So, I decided to take last week off. It has been a pretty busy year for me so far. Running around here and there. Plus, I just wasn’t really feeling it. Part of it was due to the fact that I knew that my life was going to be taking an abrupt turn.
Life with ALS is constantly evolving. If you are lucky, many of these changes come far enough apart that you can adjust to one before facing the next. Most are minor tweaks to your everyday routine. But if you read my last entry, you know there are monumental events which dot the ALS landscape. Last Thursday, I had one. I had surgery to place a feeding tube.

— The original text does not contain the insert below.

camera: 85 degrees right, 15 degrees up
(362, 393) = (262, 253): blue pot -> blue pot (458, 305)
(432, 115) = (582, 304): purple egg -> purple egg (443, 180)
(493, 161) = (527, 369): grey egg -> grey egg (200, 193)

Of the numerous milestones passed, there are only two that are considered life supporting. One is a tracheostomy in which a hole is cut in the throat and a tube is placed in your windpipe and connected to a ventilator that breathes for you. The other is the PEG tube. A small incision is made in the abdomen. A plastic tube is placed into the stomach and protrudes out about a foot. This allows for a syringe to be connected which can be filled with liquid food to flow directly into my stomach. Wonderful, right? While other events are life changing, these are life sustaining.

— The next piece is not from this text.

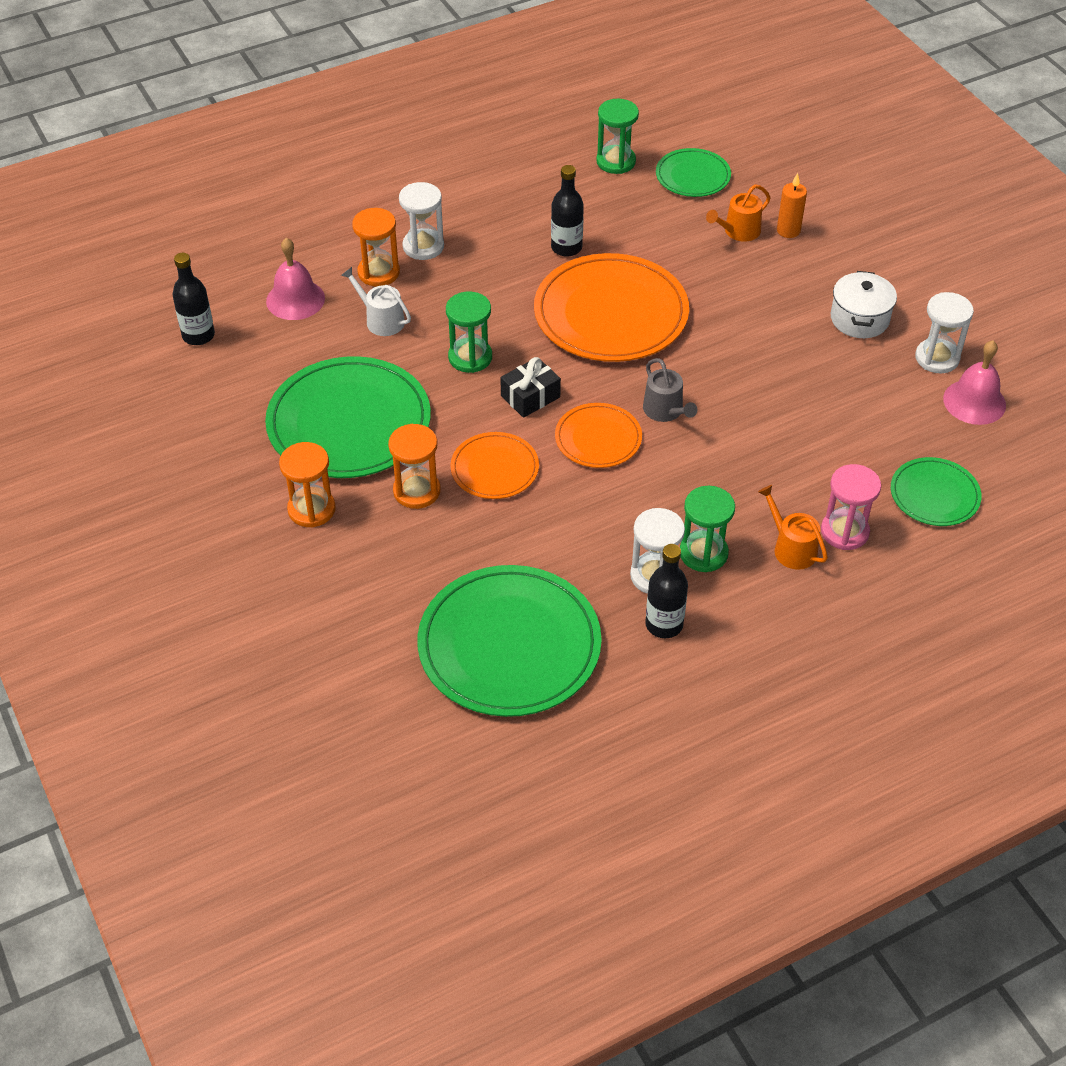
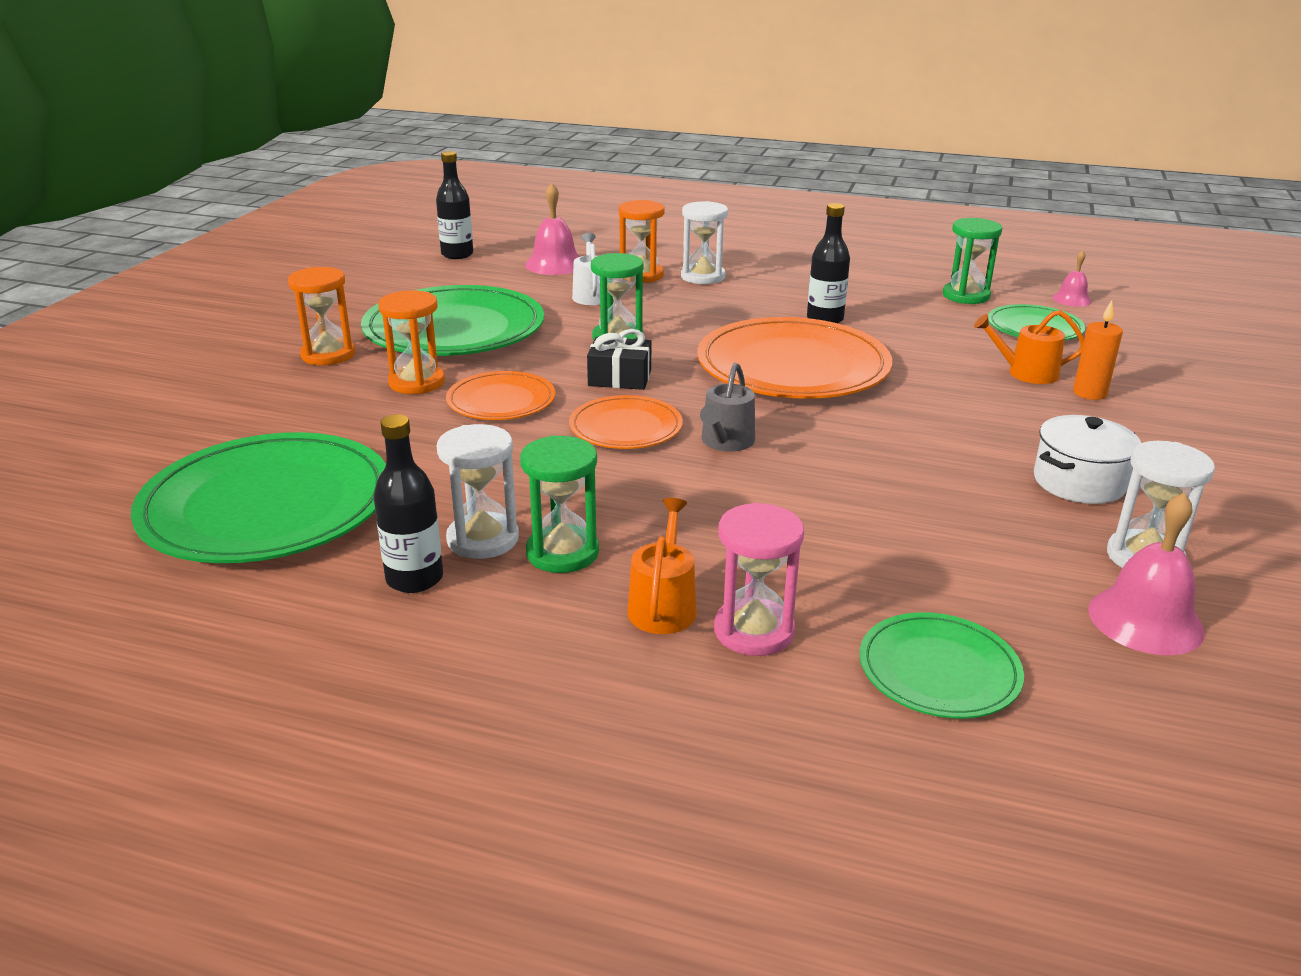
camera: 45 degrees right, 20 degrees down
(679, 126) = (1071, 299): none -> pink bell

I knew from the beginning that I was going to opt for the feeding tube. I have no desire to die of starvation. I know that I will want the trache when that time comes, except in a couple of circumstances. So, getting the PEG was a decision that I was solid with. I have no second thoughts. But I do admit that it weighed heavily on my mind. We visited with the doctor a couple of weeks ago and I was quick to pull the trigger. I am doing this. Let’s go! He walked out and sent in the scheduling nurse. They had availability within the next couple of weeks. I’ll take the soonest ! On the schedule. Shit got real, real quick.
Like I said, my mind was made up. I am being proactive. Getting ahead of the game , right? I don’t “need” it, yet. I am still able to eat normally. This is good because I have it before I have choking issues and I am in good enough physical condition to recover fairly easily. Yet, I couldn’t shake that lingering feeling.
I was not nervous or anxious. Though I was concerned about the additional responsibility I would be placing on my wife, that still wasn’t it. You know what it is ? I was sad. I didn’t voice it. But that was it. I was sad about what this procedure signifies. Sure, other challenges and adaptations hold significance. But this is a true intrusion of my physical self. This is what I will have to rely on to continue my fight. It represents a major phase shift in my ALS journey.
After a few days, the feeling has subsided somewhat, but the reality is sitting here, right in front of my face. We will adjust as we have been. This one has been a tough one for us, though. We don’t know what each new sunrise will bring. We will keep facing our new normal.